Detection of viral genomic RNA is the most important evidence for the diagnosis of COVID-19 due to SARS-CoV-2 infection. Genomic SARS-CoV-2 RNA is detectable in samples of bronchoalveolar lavage fluid, sputum, nasal swabs, feces, and blood/serum.32 Specifically, nasal swabs had higher levels of viral RNA at the early stage of infection for ~2 weeks.33 In the present study, the dynamics of viral shedding in the NHP models were similar to those reported in COVID-19 patients. In addition, we noticed a high level of viral shedding via feces that persisted for a long time in four model monkeys (Fig. 2a), suggesting that the fecal–oral route shows great potential risk in the transmission of SARS-CoV-2.34,35 The lung is widely considered to be the target organ of SARS-CoV-2 replication since a large viral copy number was detected in bronchoalveolar lavage fluid from COVID-19 patients.32 At the early stage of infection, we detected high levels of SARS-CoV-2 viral genomic RNA in the lung and nine other tissues (Fig. 2b, c), including the stomach, rectum, bladder, and uterus, which suggests that SARS-CoV-2 may be transmitted through the fecal–oral, urea, and maternal–fetal routes.36,37 Importantly, we also detected viral RNA in the spleen and blood of our model, which is consistent with the clinical findings that SARS-CoV-2 is present in patients’ spleens38 and blood and correlated with the severity of COVID-19.39

In terms of host responses to SARS-CoV-2 infection, our NHP model partially recapitulates COVID-19 through at least three features. Typical histopathology of pneumonia is observed in COVID-19 patients in additional to mild inflammation in liver.40 In addition, secondary lymphoid organs could be directly infected by SARS-CoV-2.38 Consistently, our study revealed that after SARS-CoV-2 infection, M. mulatta and M. fascicularis showed severe histopathological changes in lung, including pneumonia, and inflammation in the spleen and liver (Fig. 4a). The COVID-19-associated cytokine storm is reported to be an important pathogenic factor and a potential promising therapeutic target in COVID-19 patients.4,41 Although not consistent with those in COVID-19 patients, the cytokines induced in our model could be used as markers for the evaluation of anti-inflammatory drugs.42 Elevated serum IL-6 is clinically correlated with the severity of COVID-19 and regarded as an important biomarker.43 In a reported NHP model of COVID-19, the level of IL-6 peaked at 1 dpi and decreased to 0 at 3 dpi.14 In this study, we did not detect IL-6, possibly due to our use of a lower challenge dose of virus, which may also have led to the different cytokines profiles and differences in other host responses in the reported NHP models.14 By flow cytometric analysis of peripheral blood from M. mulatta and M. fascicularis, we noticed changes in the abundance of T cells, B cells, and monocytes after viral infection (Supplementary Fig. 2), indicating the induction of host immune responses and transient lymphopenia by SARS-CoV-2 infection.40

The NHP models of COVID-19 play critical roles in the research and development of SARS-CoV-2 vaccines. So far, among four NHPs modes of COVID-19 reported, three models are in rhesus monkey (M. mulatta) and one in cynomolgus monkey (M. fascicularis). Rhesus monkey models are widely used in evaluation of SARS-CoV-2 vaccine. In fact, four SARS-CoV-2 vaccines are all evaluated in rhesus monkeys, including two inactivated vaccines,44,45 one adenoviral vectored vaccine46 and one DNA vaccine.47 Our results in this study further confirmed that rhesus monkey is a good animal model for evaluation of vaccines against SARS-CoV-2.

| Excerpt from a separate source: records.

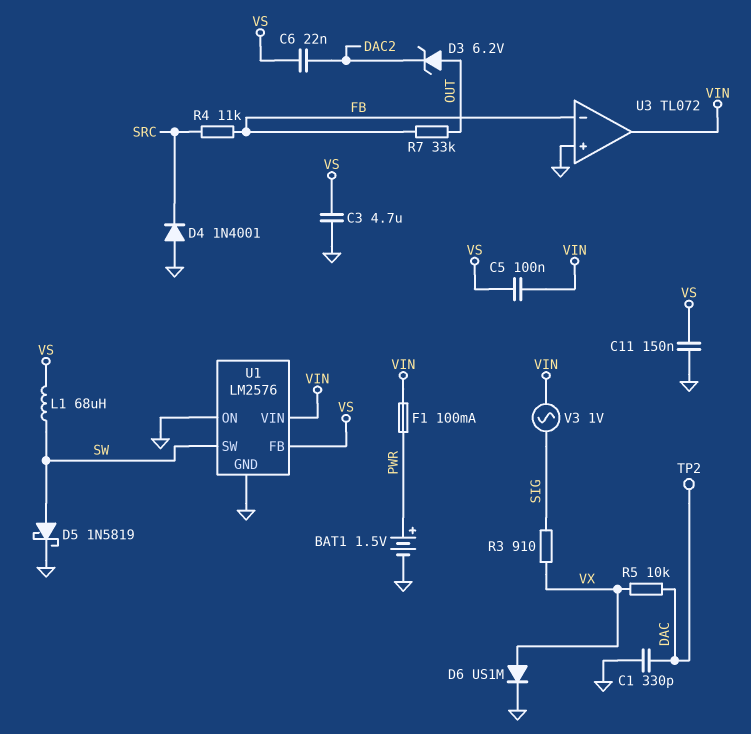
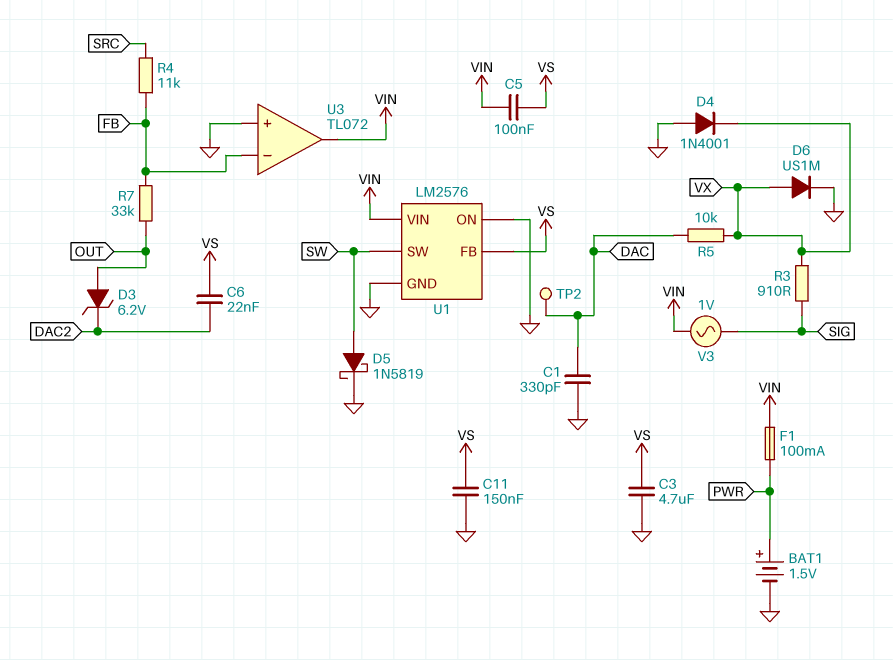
D4: diode 1N4001 (A GND, K SRC) -> diode 1N4001 (A GND, K VX)
L1: 68uH (SW, VS) -> none

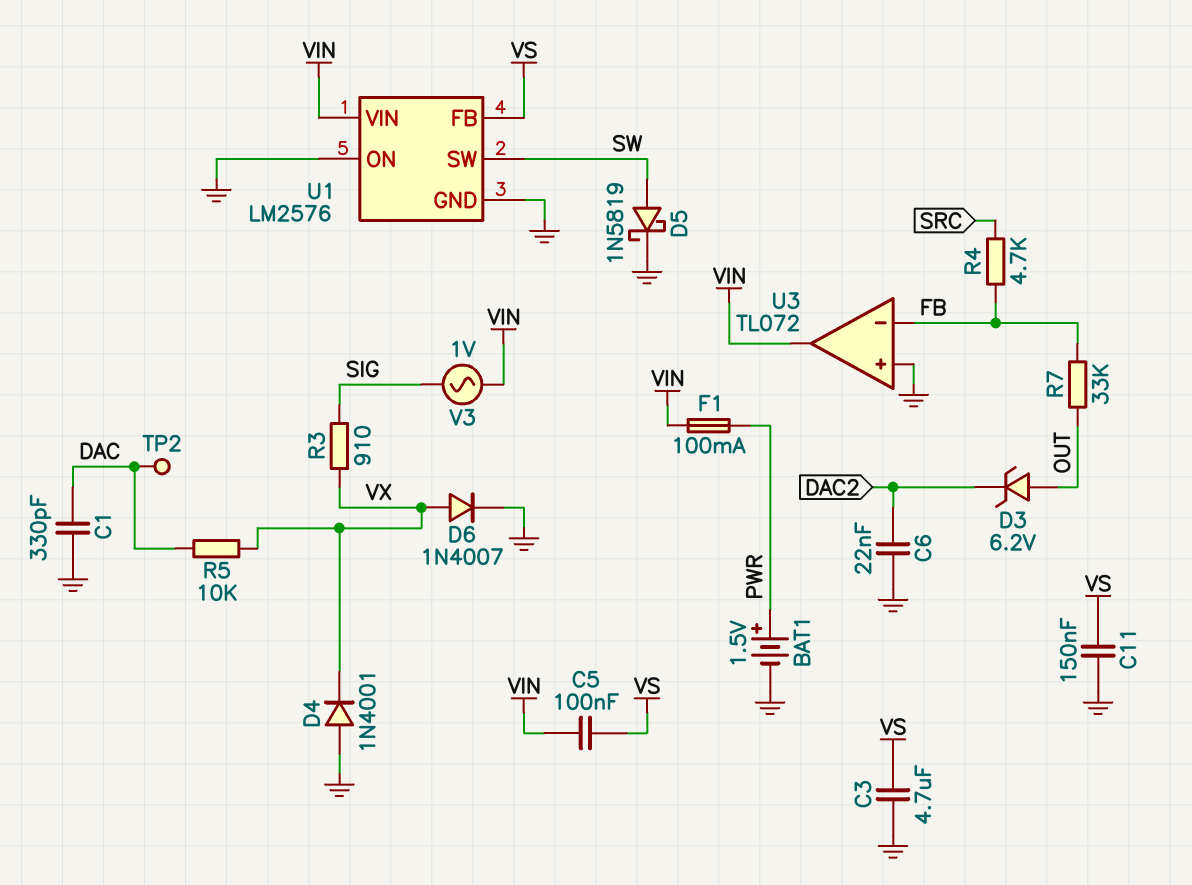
C6: 22nF (DAC2, VS) -> 22nF (DAC2, GND)
D6: diode US1M (A VX, K GND) -> diode 1N4007 (A VX, K GND)
R4: 11k (FB, SRC) -> 4.7k (FB, SRC)

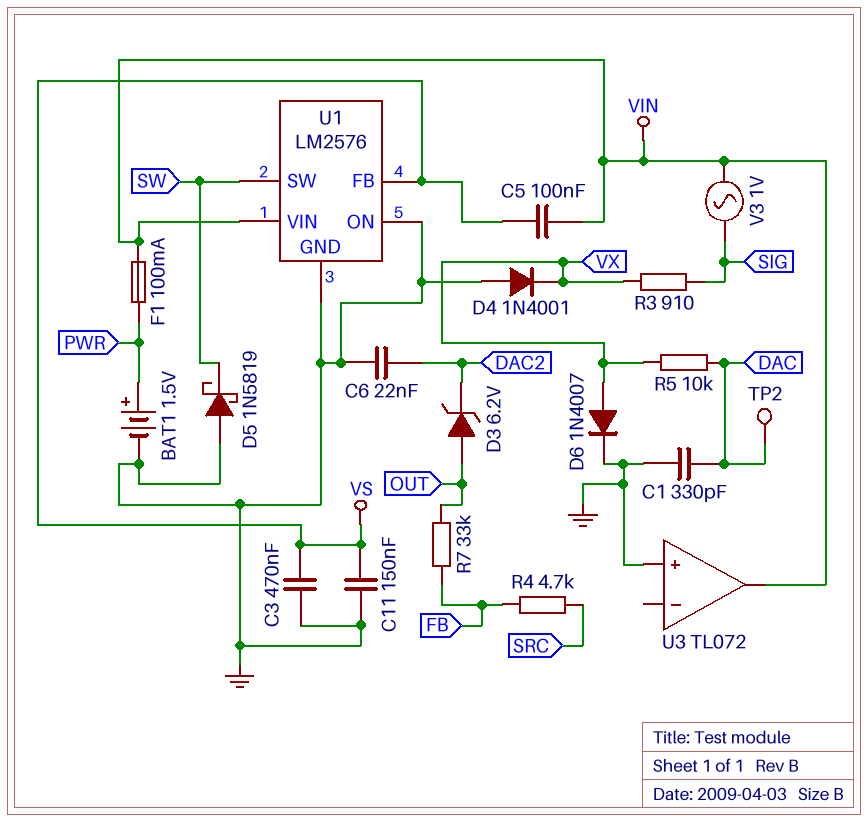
C3: 4.7uF (GND, VS) -> 470nF (GND, VS)
D5: schottky 1N5819 (A SW, K GND) -> schottky 1N5819 (A GND, K SW)
U3 pin in-: FB -> none

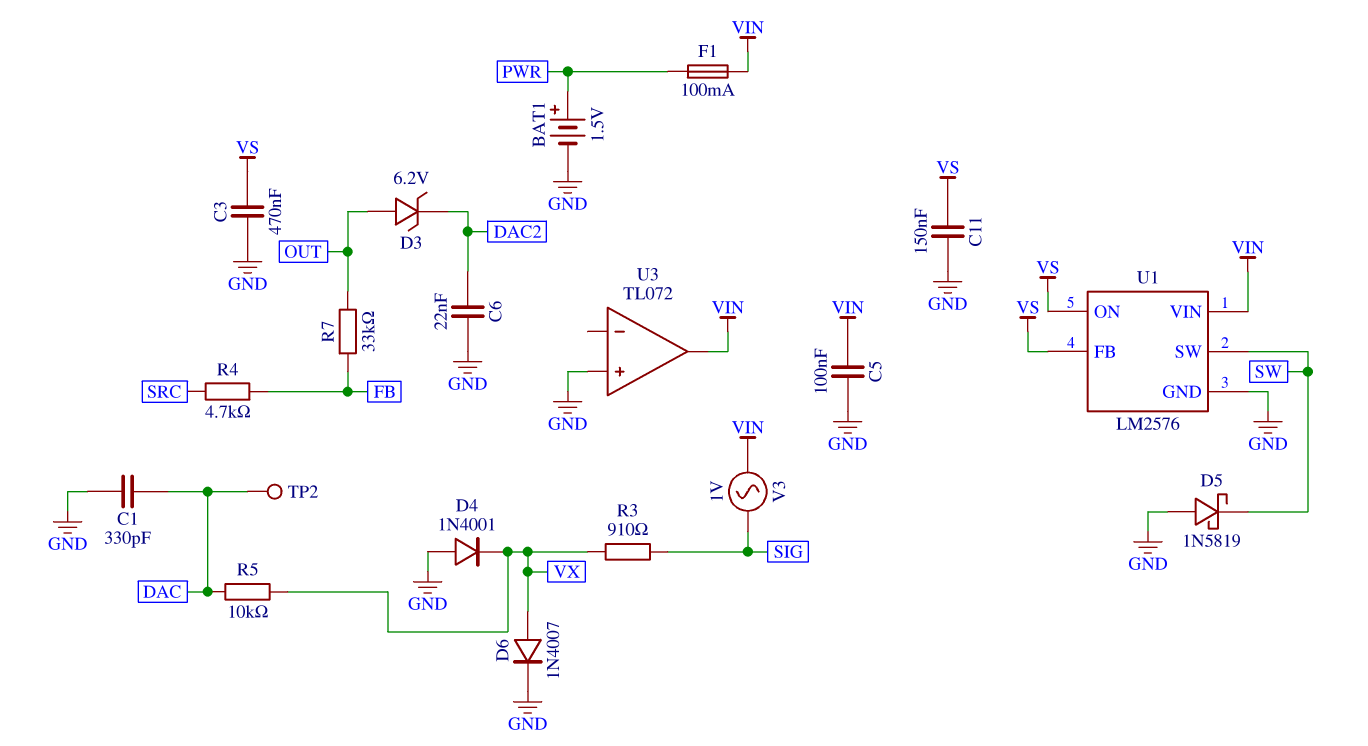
C5: 100nF (VIN, VS) -> 100nF (GND, VIN)
U1 pin ON: GND -> VS

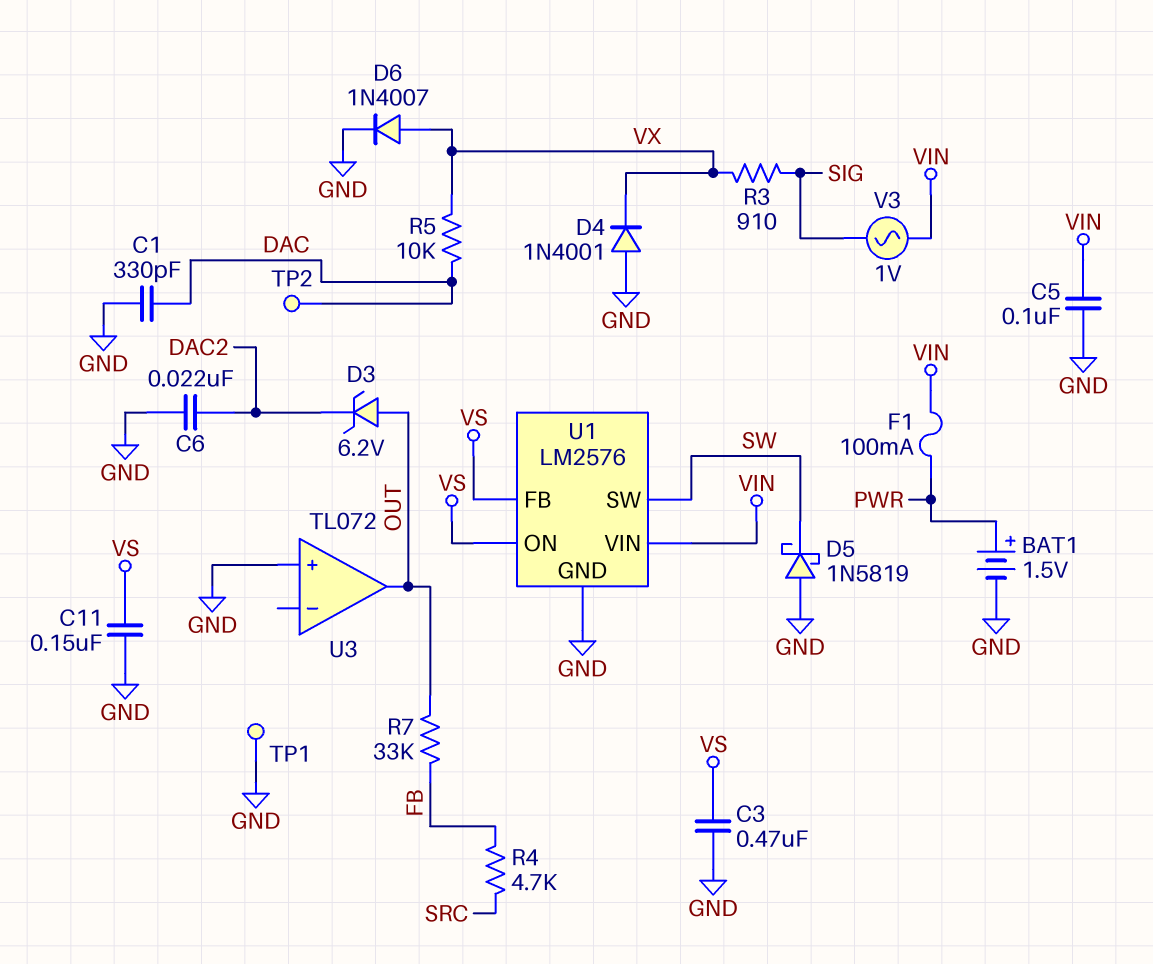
TP1: none -> test point (GND)
U3 pin out: VIN -> OUT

In conclusion, we have established a NHP model of COVID-19 through comparative analysis of the clinical symptoms, viral replication and tissue tropism, and host responses to SARS-CoV-2 infection among three species from two families of NHPs in one system. Ultimately, this study identified M. mulatta as suitable for the study of SARS-CoV-2 infection, as it most closely recapitulated human-like conditions. The use of this model is promising for the development of COVID-19 drugs and vaccines and other basic studies.